Article X—Limitation of Liability
The officers of the Association and representatives of member associations do not undertake the personal liability for debts, obligations, and liability of the Association, duly made under color of the authority of the Association by the corporation, except where an officer of the Association or representative of a member association has operated for personal benefit under color of the corporation.
The Constitution and By-Laws shall be implemented upon ratification by a majority of the members in good standing.
Article XII—Date of Incorporation
The Board approved the By-Laws of the Washington TRIO Association on 5/1/2009.
Article XIII—Dissolution of Assets
Upon dissolution or final liquidation, the association shall pay all debts, obligations, and liabilities within the meaning of section 501c3 of the Internal Revenue Code, or corresponding section of any future federal tax code, or shall be distributed to:
1. A nonprofit organization or organizations created to secede the association as long as such organization qualifies as exempt from federal income taxation.
2. A nonprofit organization or organizations having similar mission as the association as such organization qualifies as exempt from federal income taxation.
Any such assets not disposed of shall be disposed of by the Court of Common Pleas of the county in which the principal office of the organization is then located, exclusively for such purposes or to such organization or organizations, as said Court shall determine, which are organized and operated exclusively for such purposes.

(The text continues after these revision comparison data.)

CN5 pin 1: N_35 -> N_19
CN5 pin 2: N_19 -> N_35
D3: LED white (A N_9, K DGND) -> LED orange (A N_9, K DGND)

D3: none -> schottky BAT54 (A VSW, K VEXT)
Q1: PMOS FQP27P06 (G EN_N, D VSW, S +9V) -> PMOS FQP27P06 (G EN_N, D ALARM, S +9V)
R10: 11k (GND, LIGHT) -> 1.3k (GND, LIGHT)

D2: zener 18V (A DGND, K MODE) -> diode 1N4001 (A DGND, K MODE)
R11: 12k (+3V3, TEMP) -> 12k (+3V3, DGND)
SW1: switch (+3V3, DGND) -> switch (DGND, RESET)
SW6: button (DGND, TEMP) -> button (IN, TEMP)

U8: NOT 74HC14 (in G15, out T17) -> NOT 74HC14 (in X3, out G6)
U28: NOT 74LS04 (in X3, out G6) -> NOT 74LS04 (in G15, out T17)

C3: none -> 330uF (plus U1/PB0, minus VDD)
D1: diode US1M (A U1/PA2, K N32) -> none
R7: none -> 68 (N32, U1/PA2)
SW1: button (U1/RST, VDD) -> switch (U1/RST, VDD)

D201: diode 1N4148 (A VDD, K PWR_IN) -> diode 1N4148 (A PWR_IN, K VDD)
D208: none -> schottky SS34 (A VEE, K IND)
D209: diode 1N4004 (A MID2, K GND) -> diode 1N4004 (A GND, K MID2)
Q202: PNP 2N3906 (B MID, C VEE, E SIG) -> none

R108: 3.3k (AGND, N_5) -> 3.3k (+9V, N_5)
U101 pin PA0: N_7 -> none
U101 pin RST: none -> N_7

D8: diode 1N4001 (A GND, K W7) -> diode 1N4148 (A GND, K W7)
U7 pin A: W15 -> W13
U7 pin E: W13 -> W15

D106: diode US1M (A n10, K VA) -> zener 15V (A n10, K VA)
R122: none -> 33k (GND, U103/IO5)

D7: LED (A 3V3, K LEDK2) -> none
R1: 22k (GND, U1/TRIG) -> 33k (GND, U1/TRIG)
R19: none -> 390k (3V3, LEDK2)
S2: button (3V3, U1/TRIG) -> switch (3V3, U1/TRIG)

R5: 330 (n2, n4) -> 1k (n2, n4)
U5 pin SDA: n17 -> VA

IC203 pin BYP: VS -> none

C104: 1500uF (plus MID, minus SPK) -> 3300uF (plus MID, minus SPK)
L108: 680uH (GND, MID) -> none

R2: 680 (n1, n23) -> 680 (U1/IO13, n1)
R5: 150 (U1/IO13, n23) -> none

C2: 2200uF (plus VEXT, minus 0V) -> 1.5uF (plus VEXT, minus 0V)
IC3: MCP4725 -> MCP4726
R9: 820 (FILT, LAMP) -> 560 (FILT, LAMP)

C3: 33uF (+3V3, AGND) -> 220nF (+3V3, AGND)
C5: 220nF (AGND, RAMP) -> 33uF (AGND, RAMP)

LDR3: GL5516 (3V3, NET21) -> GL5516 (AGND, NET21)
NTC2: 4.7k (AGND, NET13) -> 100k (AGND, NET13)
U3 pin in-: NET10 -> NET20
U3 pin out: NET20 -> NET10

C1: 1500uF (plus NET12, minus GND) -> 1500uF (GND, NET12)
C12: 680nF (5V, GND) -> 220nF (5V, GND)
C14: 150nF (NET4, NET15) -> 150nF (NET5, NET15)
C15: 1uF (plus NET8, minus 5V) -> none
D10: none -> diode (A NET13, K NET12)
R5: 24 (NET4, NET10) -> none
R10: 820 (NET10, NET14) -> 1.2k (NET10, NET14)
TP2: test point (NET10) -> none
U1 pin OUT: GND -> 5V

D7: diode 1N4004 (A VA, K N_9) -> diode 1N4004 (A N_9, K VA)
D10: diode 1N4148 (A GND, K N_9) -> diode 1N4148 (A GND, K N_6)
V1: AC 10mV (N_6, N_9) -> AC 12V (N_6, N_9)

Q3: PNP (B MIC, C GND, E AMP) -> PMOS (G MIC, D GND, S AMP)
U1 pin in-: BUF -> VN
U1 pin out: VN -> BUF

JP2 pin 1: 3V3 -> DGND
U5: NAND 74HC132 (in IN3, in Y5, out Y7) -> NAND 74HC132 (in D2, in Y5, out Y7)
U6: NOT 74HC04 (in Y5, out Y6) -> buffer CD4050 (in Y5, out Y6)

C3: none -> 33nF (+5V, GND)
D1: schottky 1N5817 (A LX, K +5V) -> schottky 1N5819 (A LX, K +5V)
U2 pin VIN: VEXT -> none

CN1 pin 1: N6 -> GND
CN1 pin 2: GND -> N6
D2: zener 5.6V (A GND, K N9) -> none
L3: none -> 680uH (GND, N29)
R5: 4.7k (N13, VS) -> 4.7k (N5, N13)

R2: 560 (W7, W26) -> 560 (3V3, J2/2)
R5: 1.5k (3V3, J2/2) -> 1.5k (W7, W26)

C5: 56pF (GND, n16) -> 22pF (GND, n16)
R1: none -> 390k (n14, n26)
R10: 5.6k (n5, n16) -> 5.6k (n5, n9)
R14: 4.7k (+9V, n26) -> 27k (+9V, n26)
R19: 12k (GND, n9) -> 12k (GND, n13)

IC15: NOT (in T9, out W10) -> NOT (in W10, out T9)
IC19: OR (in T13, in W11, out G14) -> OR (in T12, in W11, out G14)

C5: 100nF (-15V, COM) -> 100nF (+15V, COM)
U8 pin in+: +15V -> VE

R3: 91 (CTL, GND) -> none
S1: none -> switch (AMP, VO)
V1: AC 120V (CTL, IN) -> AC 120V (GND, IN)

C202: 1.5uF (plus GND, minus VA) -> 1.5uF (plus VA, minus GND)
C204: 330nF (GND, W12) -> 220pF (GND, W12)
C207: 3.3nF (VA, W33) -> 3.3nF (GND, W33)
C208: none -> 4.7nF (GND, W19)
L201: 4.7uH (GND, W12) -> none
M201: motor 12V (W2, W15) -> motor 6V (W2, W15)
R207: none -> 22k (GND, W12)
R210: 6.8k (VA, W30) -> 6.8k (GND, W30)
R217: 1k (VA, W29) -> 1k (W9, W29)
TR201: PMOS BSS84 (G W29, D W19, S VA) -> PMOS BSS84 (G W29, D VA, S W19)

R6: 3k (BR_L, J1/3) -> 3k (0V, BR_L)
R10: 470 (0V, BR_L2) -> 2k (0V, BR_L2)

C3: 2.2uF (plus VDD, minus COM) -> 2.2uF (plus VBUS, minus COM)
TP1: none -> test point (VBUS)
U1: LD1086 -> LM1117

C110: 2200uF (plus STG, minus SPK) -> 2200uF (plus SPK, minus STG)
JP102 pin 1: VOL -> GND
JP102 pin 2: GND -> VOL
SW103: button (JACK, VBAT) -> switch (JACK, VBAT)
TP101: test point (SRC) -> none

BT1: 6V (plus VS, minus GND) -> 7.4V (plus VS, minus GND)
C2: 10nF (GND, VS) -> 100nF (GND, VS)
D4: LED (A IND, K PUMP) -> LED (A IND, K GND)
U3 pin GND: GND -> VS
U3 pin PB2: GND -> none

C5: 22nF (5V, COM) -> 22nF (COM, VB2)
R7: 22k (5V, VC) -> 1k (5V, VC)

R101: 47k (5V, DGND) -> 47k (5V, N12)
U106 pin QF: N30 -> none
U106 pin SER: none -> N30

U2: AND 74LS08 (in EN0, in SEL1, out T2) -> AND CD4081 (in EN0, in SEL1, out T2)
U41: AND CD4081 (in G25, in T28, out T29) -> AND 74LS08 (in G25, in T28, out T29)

Article XIV—Conflict of Interest
A conflict of interest transaction is any transaction in which a member of the Board of Directors has a direct or indirect interest. A conflict of interest transaction may be authorized, approved, or ratified if it is fair to the association and it receives the affirmative vote of a majority of the Directors on the Board who have no direct or indirect interest in the transaction.
The conflict of interest transaction shall not be authorized, approved, or ratified by a single Director. Before any vote to authorize, approve, or ratify a conflict of interest transaction can be taken, the material facts of the transaction and the Director’s interest must be disclosed and made known to the Board of Directors.